Early-stage prolapse often causes no symptoms at all and is discovered during a routine exam. As it progresses, you may notice a sensation of heaviness or pressure in the pelvis, a visible or palpable bulge at the vaginal opening, difficulty with urination or bowel movements, or discomfort during intercourse. Symptoms tend to worsen after long periods of standing, heavy lifting, or by the end of the day.

Managing Prolapse After Hysterectomy

For mild prolapse, a vaginal pessary (a removable silicone device inserted into the vagina to support the vault) is often the first option. Pessaries come in various shapes and sizes and can be an effective long-term solution for women who want to avoid further surgery.
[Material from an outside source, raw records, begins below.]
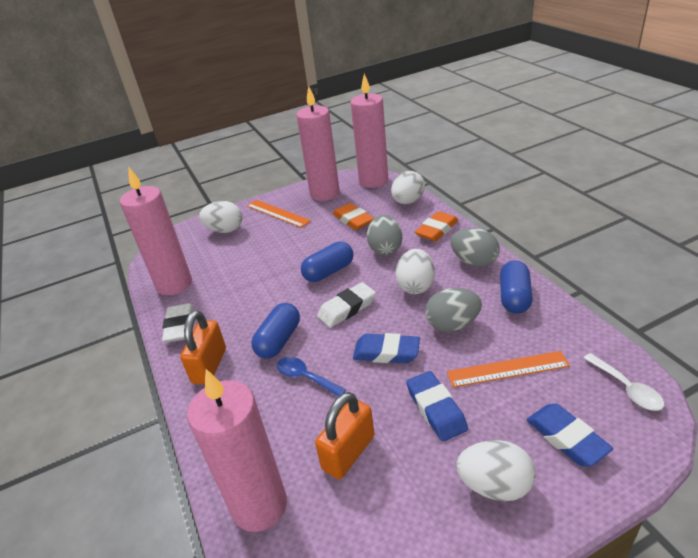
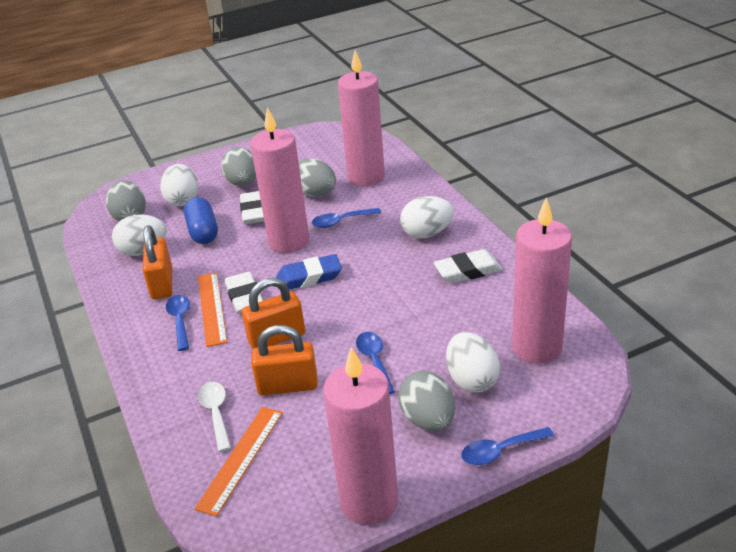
blue capsule: 3 -> 1
blue eraser: 3 -> 1
blue spoon: 1 -> 4
grey egg: 3 -> 4
orange eraser: 2 -> 0
orange padlock: 2 -> 3
white eraser: 2 -> 3

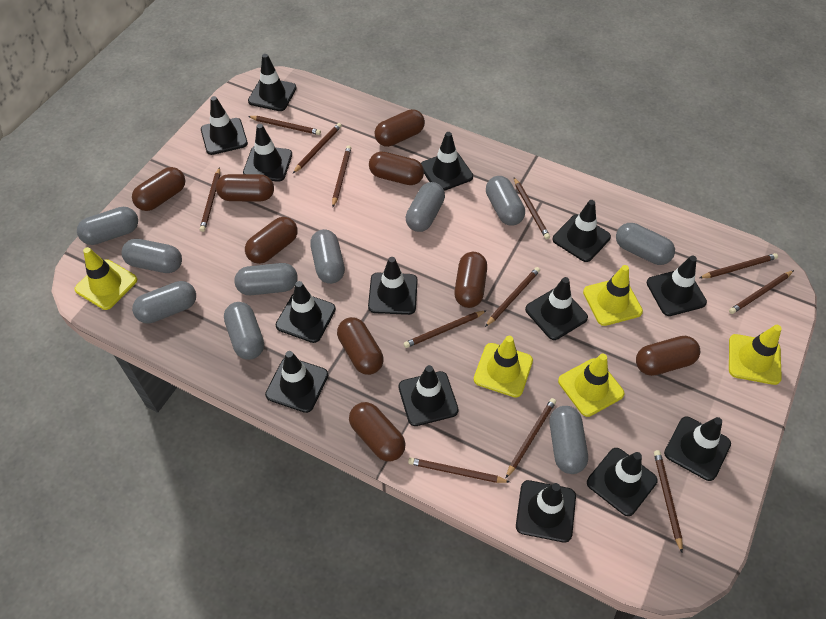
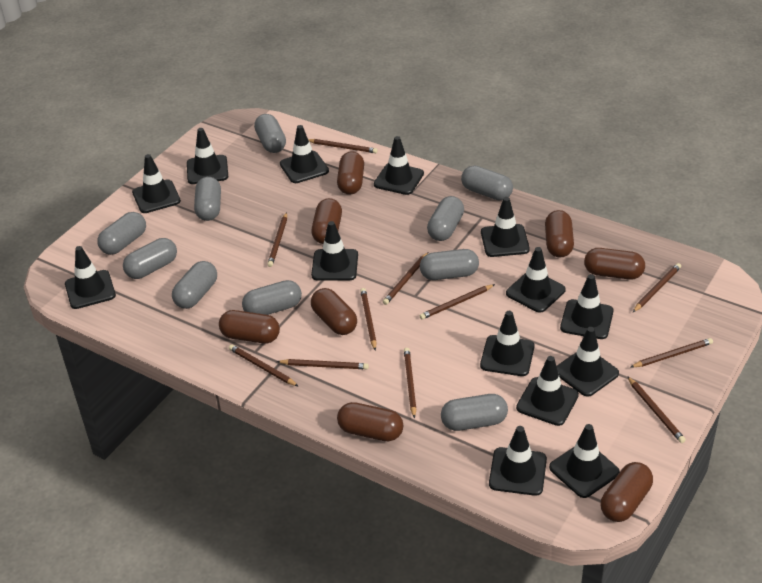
brown capsule: 9 -> 8
brown pencil: 12 -> 11
yellow traffic cone: 5 -> 0

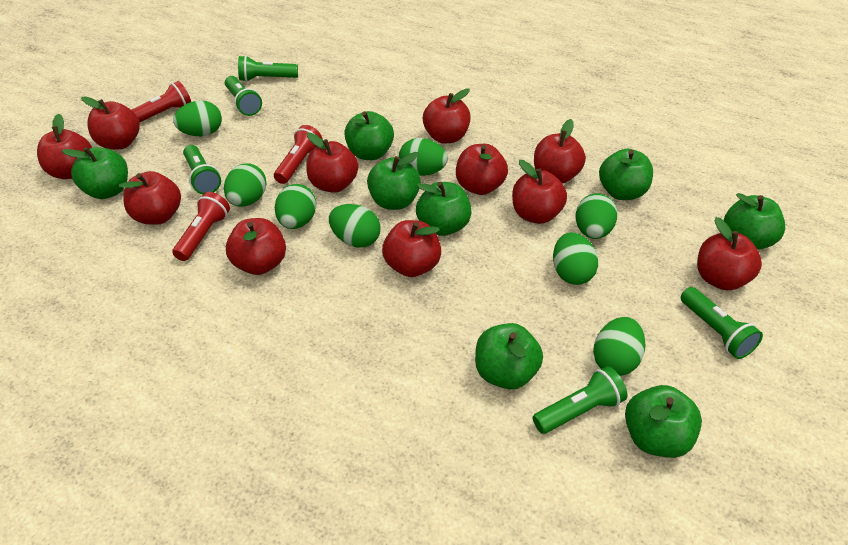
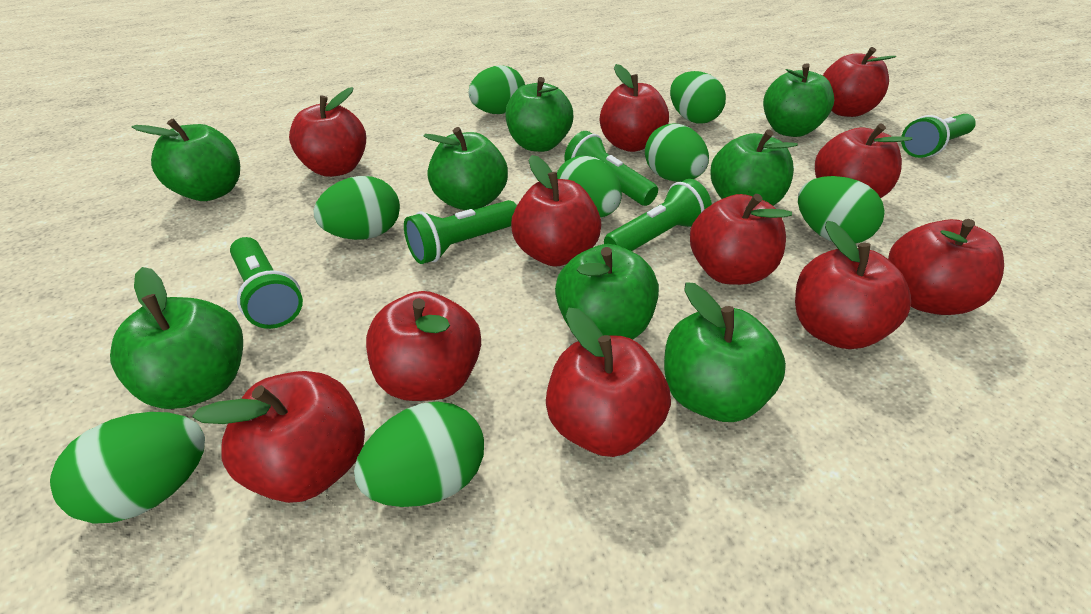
red flashlight: 3 -> 0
Pelvic floor muscle training is widely recommended for general pelvic health, but the evidence for its effect on prolapse specifically is limited. A systematic review with meta-analysis found no meaningful impact of pelvic floor exercises on vaginal prolapse after hysterectomy. That doesn’t mean the exercises are worthless: they can help with urinary symptoms and muscle strength. But they shouldn’t be relied on as a primary treatment for vault descent.

For more advanced prolapse, surgical repair is the definitive option. This typically involves suspending the vaginal vault from a strong structure in the pelvis, either the uterosacral ligaments or the sacrum itself, using the body’s own tissue or a graft. The choice of procedure depends on the severity of prolapse, your overall health, and whether you’ve had prior repair attempts.